The 3-D printing of metal parts promises to revolutionize a wide range of industries. Aircraft carriers, for example, might no longer need to carry spare parts for the myriad aircraft, engines, and weapons systems they carry. Instead, each part could be printed as needed.
The big worry of course is that the mechanical properties of 3-D printed parts might not match those of parts made in other ways, particularly when they are used as critical components, in high-performance jet engines for example.

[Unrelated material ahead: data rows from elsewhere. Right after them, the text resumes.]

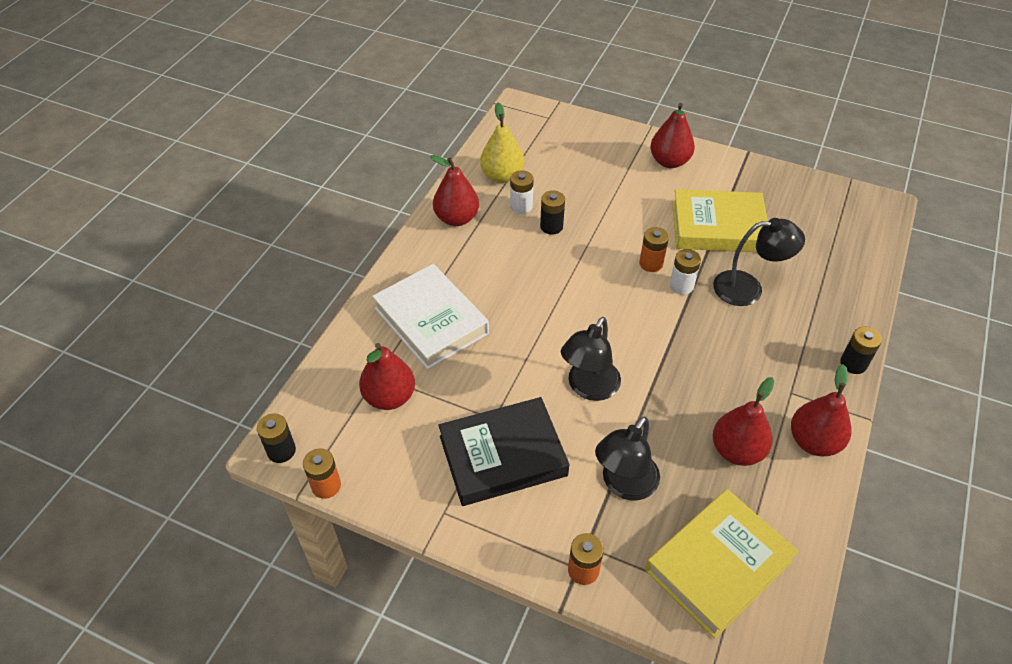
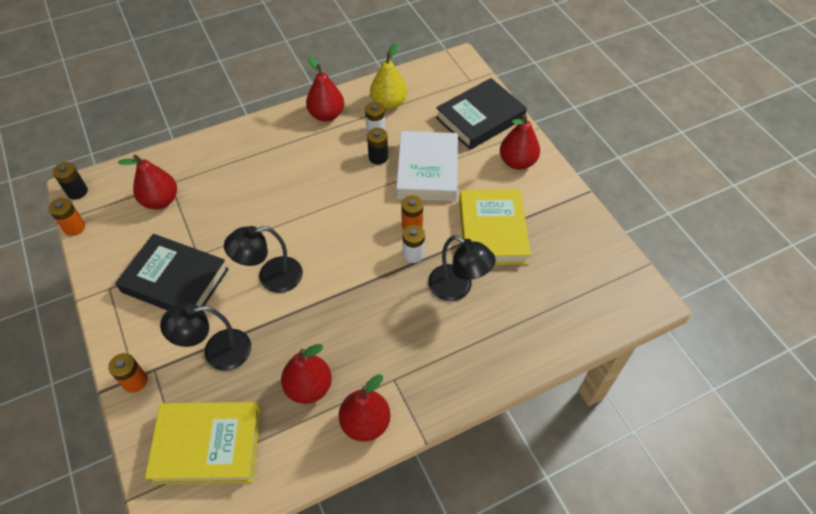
camera: 40 degrees right, 5 degrees up
(431, 321) = (235, 170): white book -> white book (427, 170)
(596, 144) = (480, 118): none -> black book
(718, 227) = (492, 231): yellow book -> yellow book turned 45 degrees clockwise
(853, 363) = (464, 395): black battery -> none

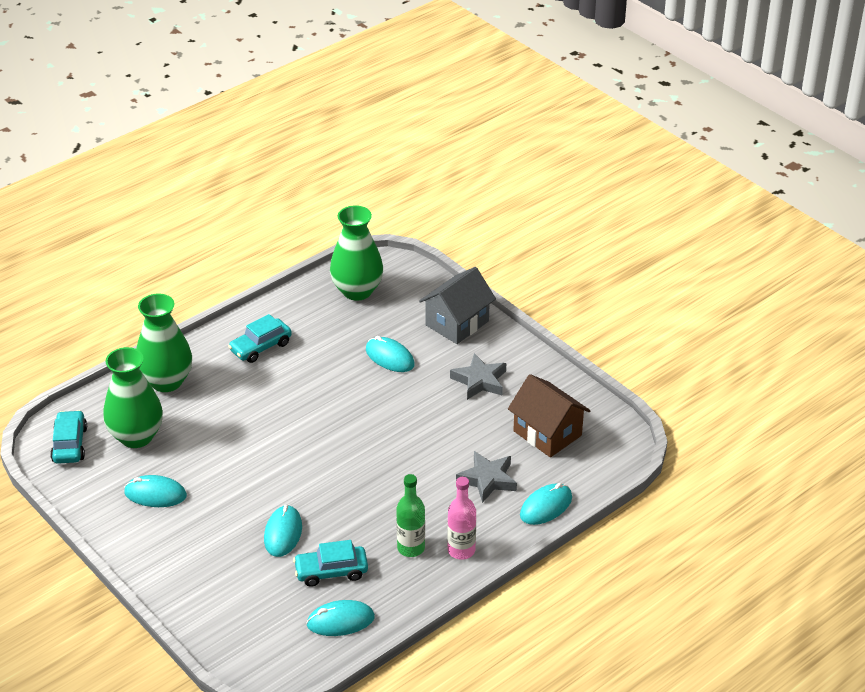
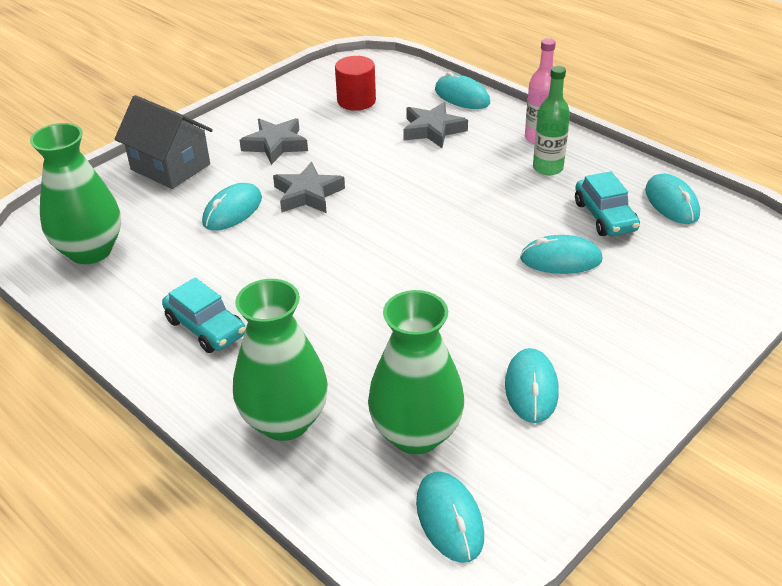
camera: 95 degrees left, 0 degrees up
(70, 444) = (449, 519): turquoise car -> turquoise mouse
(402, 397) = (308, 194): none -> grey star
(547, 433) = (356, 101): brown house -> red cylinder

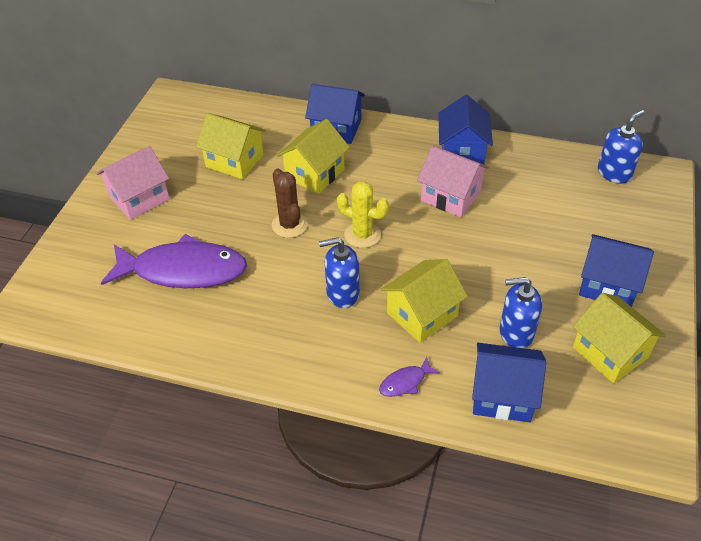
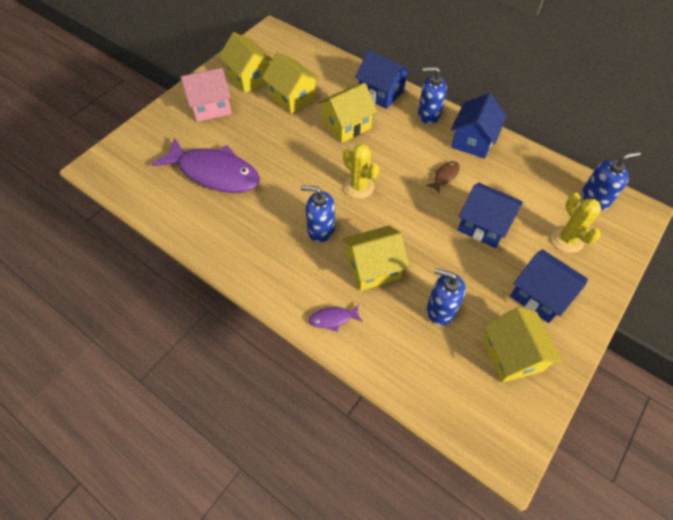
camera: 20 degrees right, 10 degrees up
(170, 152) = (249, 77): none -> yellow house
(289, 225) = (308, 161): brown cactus -> none
(401, 137) = (428, 115): none -> blue soap dispenser
(451, 196) = (444, 176): pink house -> brown fish
(502, 395) = (404, 358): blue house -> blue house (484, 225)
(607, 221) = (567, 239): none -> yellow cactus

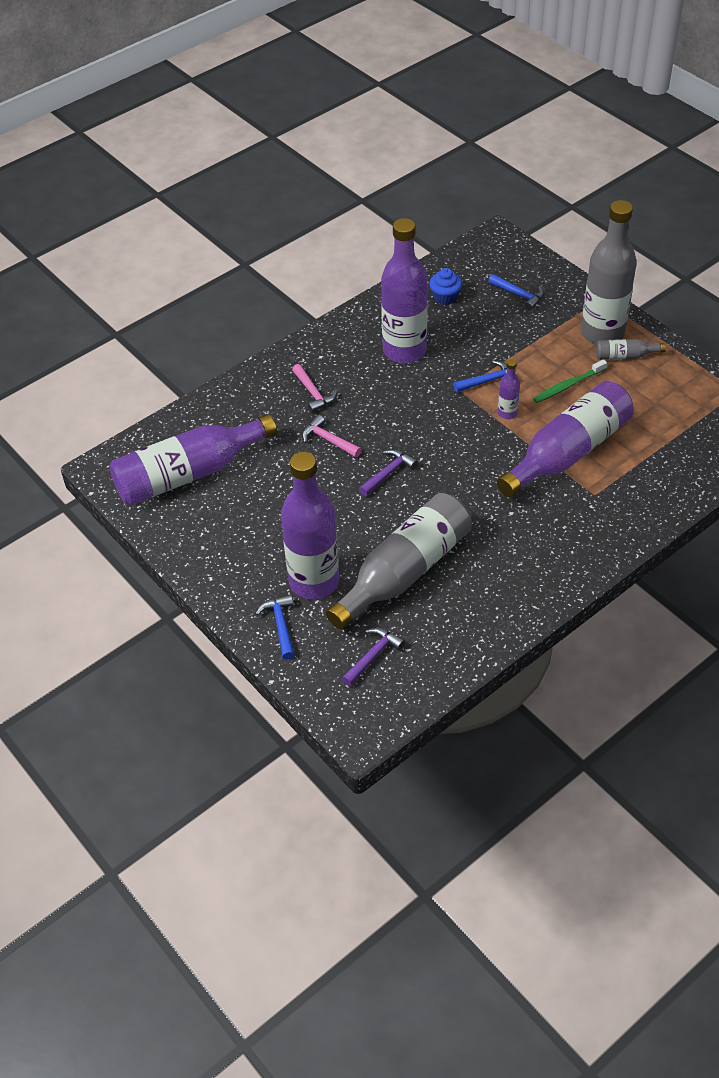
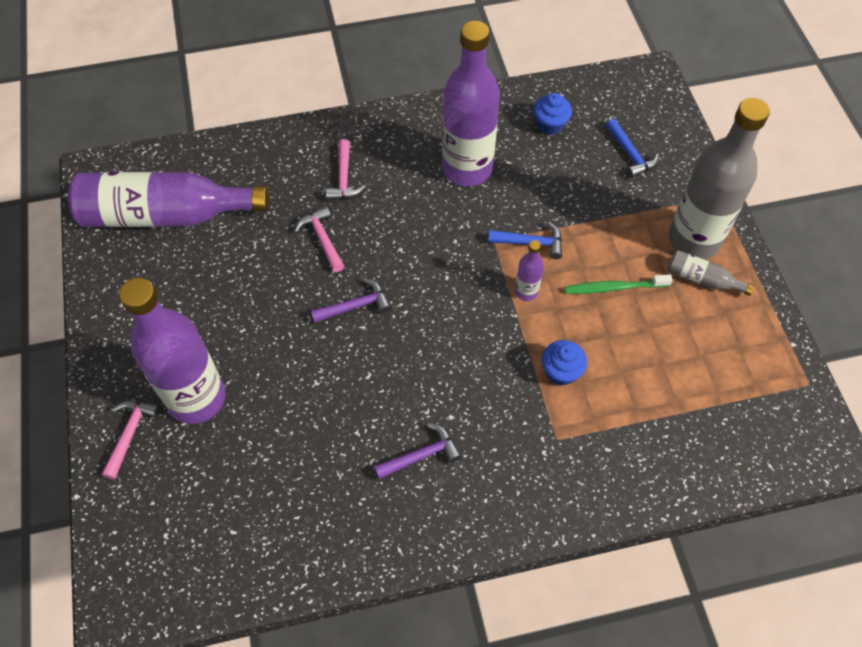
camera: 25 degrees right, 10 degrees up
(280, 625) = (130, 434): blue hammer -> pink hammer
(373, 656) = (193, 521): purple hammer -> purple hammer (422, 455)
(404, 572) = (292, 434): grey bottle -> none
(568, 452) = (561, 371): purple bottle -> blue cupcake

3D printing of plastics, ceramics, and metals has existed for several decades and has revolutionized many areas of manufacturing and science. Printing of metals in particular has found a number of novel applications in fields as diverse as customized medical implants, jet engine bearings, and rapid prototyping in the automotive industry. Whilst many techniques can be used for 3D printing metals, they commonly rely on computer controlled melting or sintering of a metal alloy powder using a laser or electron beam. The mechanical properties of parts produced in such a way have been well studied, but little attention has been paid to their electrical properties. Here we show that a resonant microwave cavity 3D printed using an Al-12Si alloy exhibits superconductivity when cooled below the critical temperature of aluminium (1.2 K), with a performance comparable to the common 6061 alloy of aluminium. Superconducting cavities find application in numerous areas of physics, from particle accelerators to cavity quantum electrodynamics experiments. The result is achieved even with a very large concentration of non-superconducting silicon in the alloy of 12.18%, compared to Al-6061, which has between 0.4 to 0.8%. Our results may pave the way for new possibilities for printing of novel superconducting cavity configurations otherwise impossible to machine as well as the possibility of implementing higher purity powders in the future to improve performance.